Treatment and Management of Dravet Syndrome

This is an exciting and hopeful time for Dravet Syndrome, with much ongoing research into new medicines and treatments. As treatments improve, along with understanding of the condition, researchers expect that long-term outcomes for people with Dravet Syndrome will improve.

Children and adults with Dravet Syndrome typically need a combination of anti-seizure medications (ASMs) to help control or reduce seizures. Currently, Dravet Syndrome remains one of the most treatment resistant medications and good seizure control is rare, with very few children/adults living seizure-free.

Because Dravet Syndrome is a spectrum condition, not all children/adults respond in the same way to treatments and what ‘good seizure control’ looks like, may vary from person to person.

Essential reading:

In recent years, there have been a number of updated guidelines, consensus statements and other publications outlining the appropriate treatment algorithm for Dravet Syndrome. These are listed below with links to the publications:

• NICE guidelines - Dravet Syndrome is section 6.1: National Institute for Health and Care Excellence, Epilepsies in children, young people and adults, 2022.
  
• The NICE Technology Appraisal for fenfluramine (Fintepla) was completed after the NICE guidelines publication: Fenfluramine for treating seizures associated with Dravet syndrome, 2022.
• In 2022, the ILAE updated the classification and definition of Dravet Syndrome: Sameer M. Zuberi et al. ILAE classification and definition of epilepsy syndromes with onset in neonates and infants: Position statement by the ILAE Task Force on Nosology and Definitions, Epilepsia 2022
• European consensus statement and roadmap: Elena Cardenal-Muñoz et al. 'Guidance on Dravet syndrome from infant to adult care: Road map for treatment planning in Europe' Epilepsia, 2021.
• Treatment algorithm, including rescue medication: Helen J. Cross et al. 'Dravet syndrome: Treatment options and management of prolonged seizures' Epilepsia, 2020.
• North American consensus: Elaine C. Wirrell et al. International consensus on diagnosis and management of Dravet syndrome, Epilepsia 2022.

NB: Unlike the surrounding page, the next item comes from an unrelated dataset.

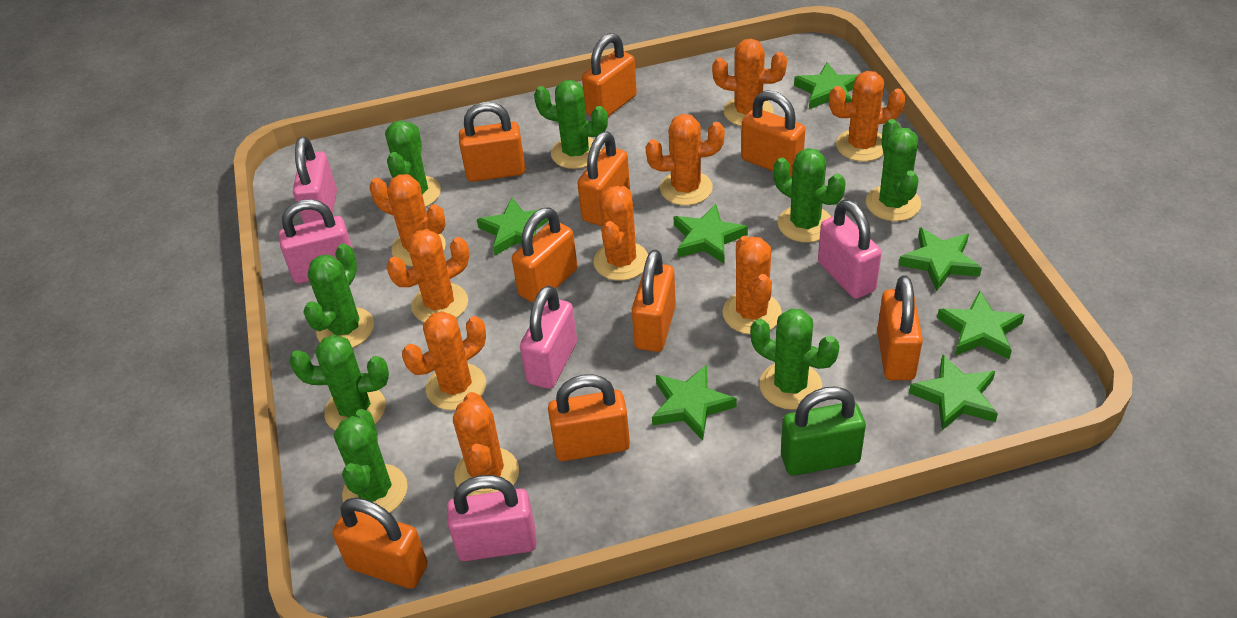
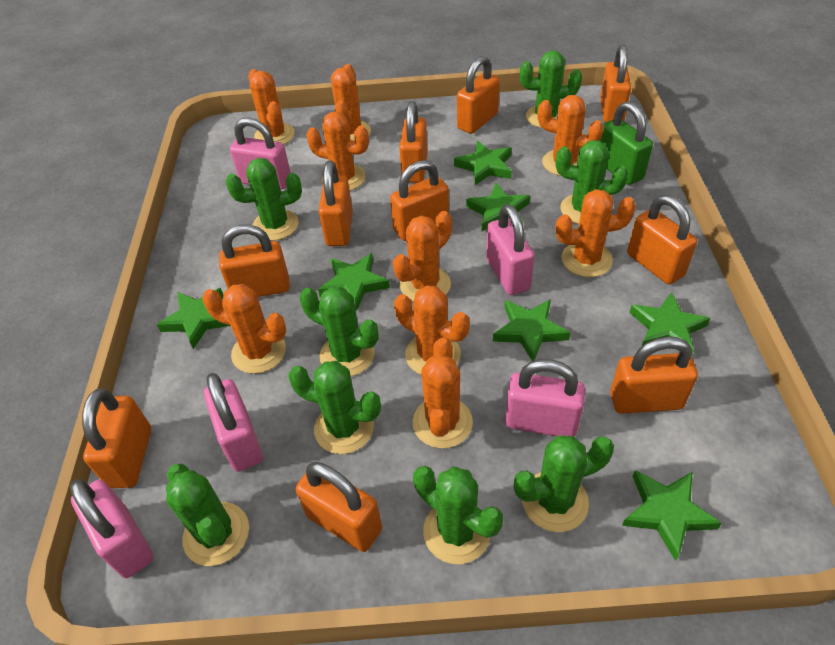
orange padlock: 9 -> 10

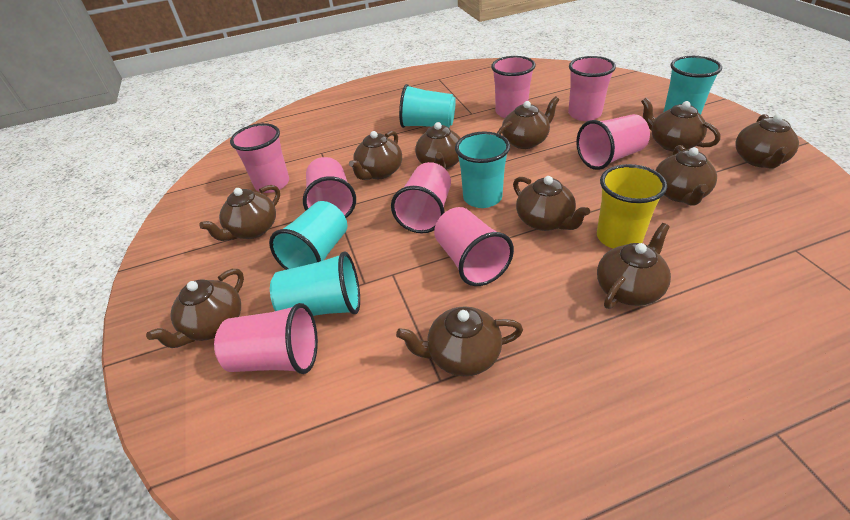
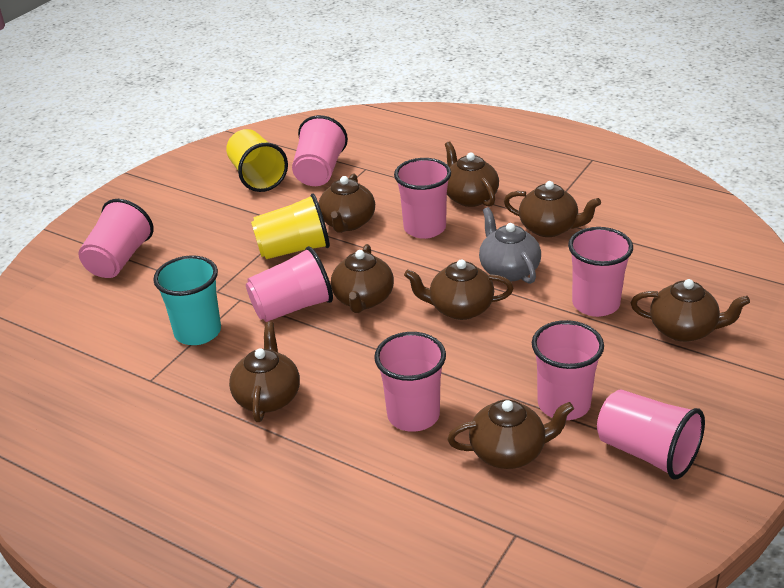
brown teapot: 11 -> 8
grey teapot: 0 -> 1
turquoise cup: 5 -> 1
yellow cup: 1 -> 2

IMPORTANT: Medications to avoid when treating seizures

In children with Dravet Syndrome, sodium channel blockers should be avoided: including lamotrigine, phenytoin, carbamazepine, oxcarbazepine, lacosamide and rufinamide. 

This is because they may increase or prolong seizures and with long-term use, may have an adverse impact on intellectual development.  

In adults, sodium channel blockers should only be used in caution. 

In some cases, adults with Dravet Syndrome have responded to sodium channel blockers, but overall there is not enough evidence of their effect (and few randomised controlled trials have included adults). However, if a young person or adult receives a new diagnosis and is taking sodium channel blockers, there may be benefit in weaning this medication to see if it improves seizures or other comorbidities. 

Interdisciplinary management

Dravet Syndrome is more than seizures. Effective management of Dravet Syndrome involves multidisciplinary care in addition to drug treatment tailored to the specific needs of each patient. For example, in children, expressive and receptive language is often impaired; early intervention with speech therapy optimises potential. Ensure developmental assessments begin as early as possible and are repeated regularly. Adults also benefit from additional therapies; all too often these therapies can become difficult to access following transition from paediatric to adults services.

In their 2022 international consensus statement Cardenal-Muñoz et al, describe the ideal multidisciplinary team in charge of a Dravet Syndrome patient as being formed by a (child) neurologist, a nurse, a neuropsychologist, a physiotherapist, a speech therapist, a dental practitioner, and an occupational therapist, among others. In addition to this team, patient management should be supported by special education in regular or specialized centers, as well as by a dedicated group of patient advocates.